Foi correta e prudente a decisão do ministro Alexandre de Moraes, do Supremo Tribunal Federal (STF), de não permitir que o governo federal interfira e derrube decisões de Estados e municípios em relação a medidas destinadas a conter a disseminação do novo coronavírus. Foi acertada por pelo menos duas razões. A primeira porque, em um país de dimensões continentais como o Brasil, as realidades locais são distintas e se alteram rapidamente, para melhor ou para pior. Cabem ajustes finos às linhas gerais estabelecidas pelo saber para o combate à covid-19.
Só o fato de o presidente ter limitadas suas possibilidades de atrapalhar o combate à doença já é uma notícia alvissareira para os brasileiros
Desta forma, são as autoridades regionais que, com responsabilidade, surgem como as mais capacitadas para tomar as medidas apropriadas, caso a caso. Ou seja, em tese poderiam avançar ou recuar em ações relacionadas a isolamento social, quarentena, atividades comerciais e circulação de pessoas, dependendo da análise da evolução da pandemia. Óbvio que isso só será válido se forem observadas as orientações sanitárias baseadas no conhecimento científico, seguindo as diretrizes do Ministério da Saúde, que, por sua vez, tentam repetir as melhores práticas internacionais.

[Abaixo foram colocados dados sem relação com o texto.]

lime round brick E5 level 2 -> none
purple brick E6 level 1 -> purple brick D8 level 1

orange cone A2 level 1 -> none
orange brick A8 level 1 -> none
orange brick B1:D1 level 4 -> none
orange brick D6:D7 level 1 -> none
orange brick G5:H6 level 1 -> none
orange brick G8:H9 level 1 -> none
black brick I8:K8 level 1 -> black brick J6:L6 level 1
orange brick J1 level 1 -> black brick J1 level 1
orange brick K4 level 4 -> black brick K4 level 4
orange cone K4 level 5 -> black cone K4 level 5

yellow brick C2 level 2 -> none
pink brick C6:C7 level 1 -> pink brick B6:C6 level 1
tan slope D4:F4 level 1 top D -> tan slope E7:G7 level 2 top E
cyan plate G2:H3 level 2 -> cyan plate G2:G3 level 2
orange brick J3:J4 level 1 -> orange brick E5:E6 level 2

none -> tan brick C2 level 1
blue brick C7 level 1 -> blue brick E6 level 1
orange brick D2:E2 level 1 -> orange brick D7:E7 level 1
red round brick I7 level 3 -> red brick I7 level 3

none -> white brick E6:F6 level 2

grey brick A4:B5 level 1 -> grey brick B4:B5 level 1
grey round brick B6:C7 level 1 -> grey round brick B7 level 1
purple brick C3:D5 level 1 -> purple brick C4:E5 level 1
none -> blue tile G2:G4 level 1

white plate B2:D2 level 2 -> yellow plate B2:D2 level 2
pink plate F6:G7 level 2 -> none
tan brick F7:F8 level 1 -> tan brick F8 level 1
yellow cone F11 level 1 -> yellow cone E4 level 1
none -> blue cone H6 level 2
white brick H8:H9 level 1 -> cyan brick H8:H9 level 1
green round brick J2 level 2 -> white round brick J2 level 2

O segundo motivo do acerto de Moraes está no que disse e fez o presidente Jair Bolsonaro até agora. A liminar tem o efeito de uma vacina contra ingerências do Planalto. Tolhendo possíveis arroubos, como a ameaça de assinar decreto liberando atividades econômicas sem critérios claros, o STF age no sentido de evitar medidas inconsequentes que diminuam o distanciamento social, gerem aglomerações, um aumento descontrolado de casos e, por consequência, mais mortes. O número oficial de vítimas fatais, aliás, chegou na sexta-feira a mais de mil no Brasil.
Só o fato de o presidente ter limitadas suas possibilidades de atrapalhar o combate à doença já é uma notícia alvissareira para os brasileiros. Com o poder de sua caneta esvaziado, Bolsonaro segue apenas como uma espécie de agitador-geral da República. Na sua nova aparição em cadeia de rádio e TV, na quarta-feira, o presidente exibiu um tom um pouco mas moderado, mas, mesmo assim, de forma lamentável mostrou que continua abdicando do dever de apoiar governadores e prefeitos em decisões difíceis. Ficam inclusive mais à mercê de pressões para flexibilizar medidas, sem amparo no conhecimento. A busca pela união de esforços na luta contra o coronavírus permanece distante quando a principal figura pública anda na contramão do consenso.
Governadores e prefeitos têm agora as suas responsabilidades elevadas com a decisão de Moraes ao analisar uma ação da Ordem dos Advogados do Brasil (OAB). Precisarão medir as ações que poderão gerar impactos positivos ou negativos em suas comunidades. Em pouco tempo responderão à sociedade sobre os reflexos de seus atos. É preciso lembrar que os efeitos são retardados. Sempre que uma autoridade decidir alterar uma posição, os resultados aparecerão nas semanas seguintes. Há inclusive o risco de uma decisão açodada levar à necessidade de retornar à estaca zero, com custos muito maiores.